Reviews

Could You Be With Her Now

13592237Could You Be With Her Now
by Jen Michalski
Dzanc Books, 2013
180 pages / $15.95  Buy from Amazon or Dzanc Books

 

 

 

 

 

 

 

Stephen King called novellas an “ill-defined and disreputable literary banana republic.” In Jen Michalski’s Could You Be With Her Now, she gives us two very different samples of the republic. “May-September” is about a May-December romance and is lyrically written with a fascinating sensuality exploring relationships through the rhythms of music and stories. “I Can Make It To California Before It’s Time For Dinner” is about a mentally challenged fourteen-year-old who undertakes a haunting journey and is also a social commentary on the nature of entertainment when it intersects with reality. Together, they comprise a powerful one-two punch on the ecology of longing and desire, though it was the odyssey in “I Can Make It To California Before It’s Time For Dinner” that compelled me to write this review and what I’ll be focusing on.

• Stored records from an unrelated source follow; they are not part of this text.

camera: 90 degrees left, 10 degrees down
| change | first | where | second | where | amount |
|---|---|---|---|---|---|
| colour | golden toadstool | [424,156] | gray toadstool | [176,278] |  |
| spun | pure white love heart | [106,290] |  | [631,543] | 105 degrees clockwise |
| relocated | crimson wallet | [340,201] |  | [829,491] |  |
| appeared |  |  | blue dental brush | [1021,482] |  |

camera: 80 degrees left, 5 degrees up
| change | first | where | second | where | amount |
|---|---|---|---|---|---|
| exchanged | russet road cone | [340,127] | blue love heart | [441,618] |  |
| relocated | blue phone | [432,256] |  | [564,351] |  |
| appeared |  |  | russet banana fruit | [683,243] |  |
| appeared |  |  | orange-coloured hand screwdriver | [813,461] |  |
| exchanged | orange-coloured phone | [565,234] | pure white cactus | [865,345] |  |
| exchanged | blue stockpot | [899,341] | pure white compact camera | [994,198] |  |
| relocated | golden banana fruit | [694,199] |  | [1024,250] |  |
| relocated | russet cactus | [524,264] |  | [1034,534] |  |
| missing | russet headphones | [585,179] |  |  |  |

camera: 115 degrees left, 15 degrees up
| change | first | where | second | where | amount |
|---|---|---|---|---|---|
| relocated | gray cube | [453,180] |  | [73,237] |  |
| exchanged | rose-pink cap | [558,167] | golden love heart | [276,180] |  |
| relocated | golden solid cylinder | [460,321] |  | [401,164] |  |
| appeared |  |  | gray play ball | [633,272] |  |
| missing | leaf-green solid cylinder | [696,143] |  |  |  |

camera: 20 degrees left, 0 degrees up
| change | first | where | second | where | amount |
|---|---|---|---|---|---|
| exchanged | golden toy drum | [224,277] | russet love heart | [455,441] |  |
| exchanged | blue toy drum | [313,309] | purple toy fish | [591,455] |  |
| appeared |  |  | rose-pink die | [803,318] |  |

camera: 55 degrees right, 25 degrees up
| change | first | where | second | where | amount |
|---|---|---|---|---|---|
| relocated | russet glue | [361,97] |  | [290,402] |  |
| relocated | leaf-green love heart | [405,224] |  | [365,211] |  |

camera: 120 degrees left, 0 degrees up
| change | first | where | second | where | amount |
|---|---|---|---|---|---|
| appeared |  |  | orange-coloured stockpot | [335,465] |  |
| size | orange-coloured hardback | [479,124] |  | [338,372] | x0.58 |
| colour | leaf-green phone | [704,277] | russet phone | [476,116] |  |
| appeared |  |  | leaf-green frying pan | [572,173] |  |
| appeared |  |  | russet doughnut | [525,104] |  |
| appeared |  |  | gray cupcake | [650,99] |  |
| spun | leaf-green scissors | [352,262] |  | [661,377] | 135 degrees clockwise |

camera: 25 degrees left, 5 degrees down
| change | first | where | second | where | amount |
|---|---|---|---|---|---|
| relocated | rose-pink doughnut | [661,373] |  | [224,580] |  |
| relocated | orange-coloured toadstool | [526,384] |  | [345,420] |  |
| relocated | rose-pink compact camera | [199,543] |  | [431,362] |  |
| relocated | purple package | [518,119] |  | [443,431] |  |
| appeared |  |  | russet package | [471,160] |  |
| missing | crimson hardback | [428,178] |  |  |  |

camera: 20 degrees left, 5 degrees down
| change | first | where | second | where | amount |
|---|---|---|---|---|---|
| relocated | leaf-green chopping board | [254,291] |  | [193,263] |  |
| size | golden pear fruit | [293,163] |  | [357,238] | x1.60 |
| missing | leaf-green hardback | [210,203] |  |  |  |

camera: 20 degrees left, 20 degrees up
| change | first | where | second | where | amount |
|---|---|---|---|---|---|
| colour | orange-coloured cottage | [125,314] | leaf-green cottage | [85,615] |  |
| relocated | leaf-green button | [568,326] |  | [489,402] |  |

In the novella, Jimmy, the mentally challenged boy who serves as narrator, can’t differentiate reality from TV. That’s why he thinks the actress on the screen, Megan, is his girlfriend. When his brother, Josh, challenges him to find her, he mistakes a local girl for the actress and accosts her. Throughout, the writing is deceptively simple, mimicking the tones of a young boy while blurring the boundaries between reality and illusion as we’re sucked into Jimmy’s world. “I pretend I’m a dinosaur eating people,” he says, and there’s a charm in the way he interprets experiences that are confusing to him through the prism of television and family anecdotes. The voice Michalski creates is funny and yet consistently unique in the way his view of the world is so fragmented. In some ways, when I initially read the description about the novella, I thought of Lenny from John Steinbeck’s Of Mice and Men. They are both beautifully written to fit the narrative and weave a haunting track of prose. But the parallels end quickly when Jimmy gets into a scuffle with the girl, and in a moment of panic, kills her, thinking merely that she’s gone to sleep. Again, the diction shows us that Jimmy is unaware of the gravity of what he’s done and he gets lost after his brother sends him away to hide from the police.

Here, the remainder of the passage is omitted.